The question always comes up when Christians think of hell “How will we be able to enjoy heaven if we know loved ones will be in hell?”. This is one of the hardest questions I get asked. Over at Christianity Today the great theologian J.I. Packer answers this question. Here is the main part of his answer:
Significantly, this is not a Bible problem; instead, Scripture rules out all thought of it ever becoming anyone’s problem. For it tells us that God the Father (who now pleads with mankind to accept the reconciliation that Christ’s death secured for all) and God the Son (our appointed Judge, who wept over Jerusalem) will in a final judgment express “wrath” and administer justice against rebellious humans. God’s holy righteousness will hereby be revealed; God will be doing the right thing, vindicating himself at last against all who have defied him, and there is no hint that this hurts the Judge more than it hurts the sinner. (Read through Matt. 25; John 5:22-29;Rom. 2:5-16, 12:19; 2 Thess. 1:7-9; Rev. 18:1-19:3, 20:11-35, and you will see that clearly.) God will judge justly, and all angels, saints, and martyrs will praise him for it. So it seems inescapable that we shall, with them, approve the judgment of persons—rebels—whom we have known and loved.

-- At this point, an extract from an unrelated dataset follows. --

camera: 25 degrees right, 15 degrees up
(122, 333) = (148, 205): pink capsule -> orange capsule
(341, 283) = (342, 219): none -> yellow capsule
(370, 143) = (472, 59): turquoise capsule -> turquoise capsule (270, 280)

That sounds appalling; how can it be? Remember, in heaven our minds, hearts, motives, and feelings will be sanctified, so that we are fully conformed to the character and outlook of Jesus our Lord. This will happen at or before our bodily resurrection. How we shall then think and feel is really beyond our knowing, just as a chrysalis could not know what it feels like to be a butterfly till it becomes one.

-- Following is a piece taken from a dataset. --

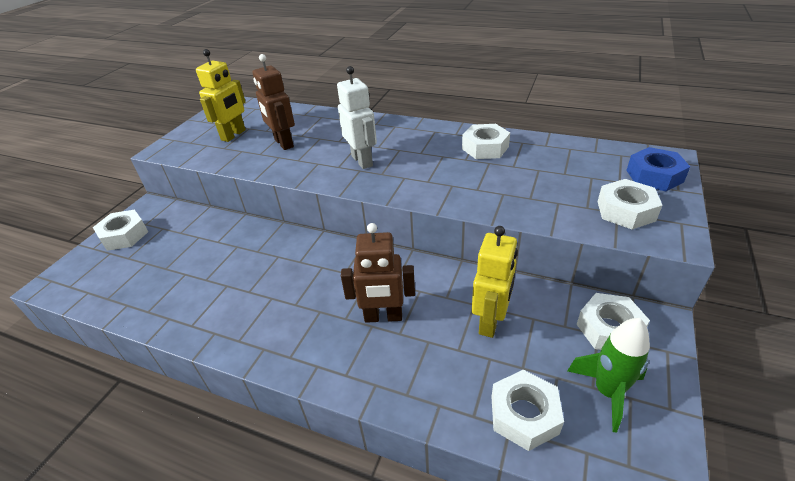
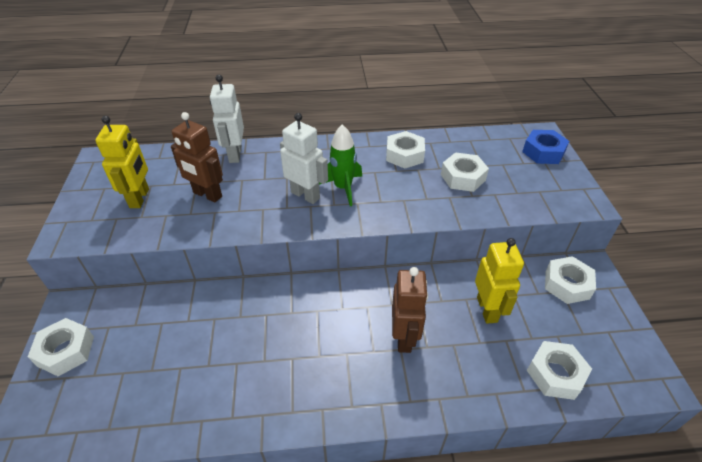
camera: 30 degrees left, 5 degrees up
(330, 119) = (235, 154): none -> white robot
(383, 317) = (404, 337): brown robot -> brown robot turned 60 degrees counterclockwise
(607, 392) = (593, 333): green rocket -> green rocket (343, 188)
(625, 211) = (544, 188): white nut -> white nut (463, 177)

But certainly the promise that God will wipe away every tear from believers’ eyes (Rev. 7:17) will find its fulfillment as one aspect of this transformation. In heaven, glorifying God and thanking him for everything will always absorb us. All our love for and joy in others who are with us in heaven will spring from their doing the same, and love and pity for hell’s occupants will not enter our hearts. Their hell will not veto our heaven.
What do you think of his answer. It rings true but still there is something in me that still hurts. Which may be the right response to thinking about hell and loved ones. We probably should feel pain, pain that moves us to act in love and to pray and tell the gospel.